The title suggests memories and feelings by which the dead maintain a hold upon the living, a hold which sometimes is a caress and sometimes a hard grasp. The title also references the living dead, devoid of feeling or soulful engagement with "fellow passengers to the grave" as Dickens put it. The focus of The Dead is middle-aged couple Gabriel and Gretta Conroy (Philip Earl Johnson and Susie McMonagle). They love each other until the unexpected intrusion of one long-dead threatens to turn them into the living dead. At the end of this 95-minute show, the future is unclear as both husband and wife have unexpected epiphanies.
Appropriately, the setting is the annual Feast of the Epiphany party hosted for decades by Gabriel's unwed aunts and attended by family and close friends. It's Dublin in 1904, and change is coming, be it Irish nationalism, Aunt Julia's fragile health or debilitating alcoholism. To the music of piano, fiddle, Irish drum, cello, flute and guitar, the household floats on the camaraderie and unforced affection of people who treasure each other. The songs reveal the spirit of each charactersentimental, wistful, raucous and saucycleverly sounding like old Irish airs even though purpose-written for this show.

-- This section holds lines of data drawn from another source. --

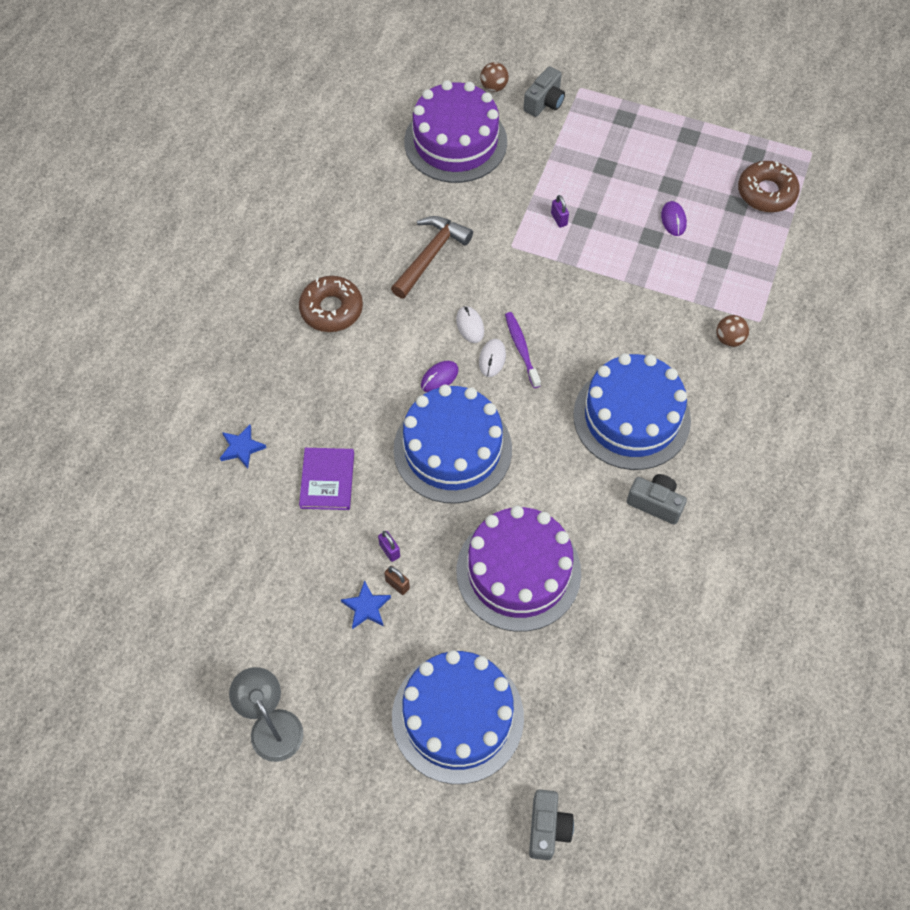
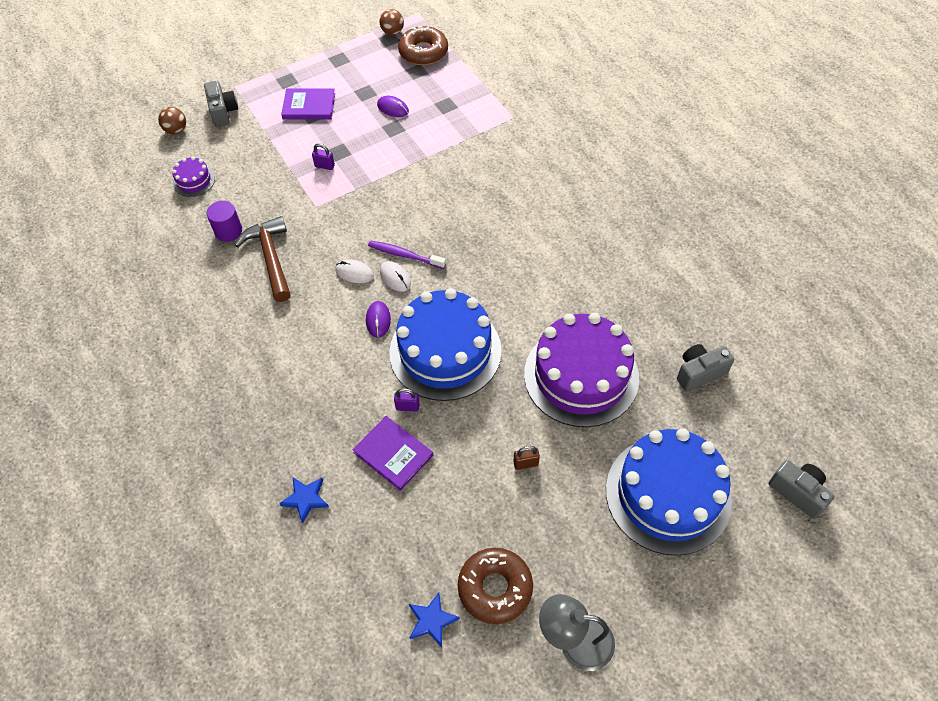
camera: 50 degrees left, 5 degrees down
(331, 309) = (247, 352): brown donut -> brown donut (495, 588)
(366, 607) = (527, 498): blue star -> blue star (431, 621)
(389, 550) = (492, 450): purple padlock -> purple padlock (407, 407)
(429, 206) = (228, 231): none -> purple cylinder
(455, 142) = (194, 181): purple cake -> purple cake, size x0.43
(612, 157) = (309, 106): none -> purple book
(631, 417) = (519, 229): blue cake -> none
(655, 503) = (596, 260): grey camera -> grey camera (699, 373)
(729, 339) = (511, 140): brown ball -> brown ball (392, 32)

The Court Theatre production is as perfect as can be, with nuanced performances from a fine ensemble crammed with gifted Chicago veterans such as Johnson, McMonagle, Mary Ernster and Anne Gunn (aunts Julia and Kate), Rebecca Finnegan and Rob Lindley (Mrs. Malin and son Freddy). The impeccable Doug Peck is the pitch-perfect musical director, the seemingly-spontaneous choreography is by Katie Spelman and the fluid staging and concept are by Charles Newell, who clearly deeply feels this material. Scott Davis designed the wide and not-really-empty setting (he also designed Failure: A Love Story, currently at Victory Gardens). James Joyce's The Dead is the non-holiday holiday show to see, a bittersweet elegy for hearts we miss.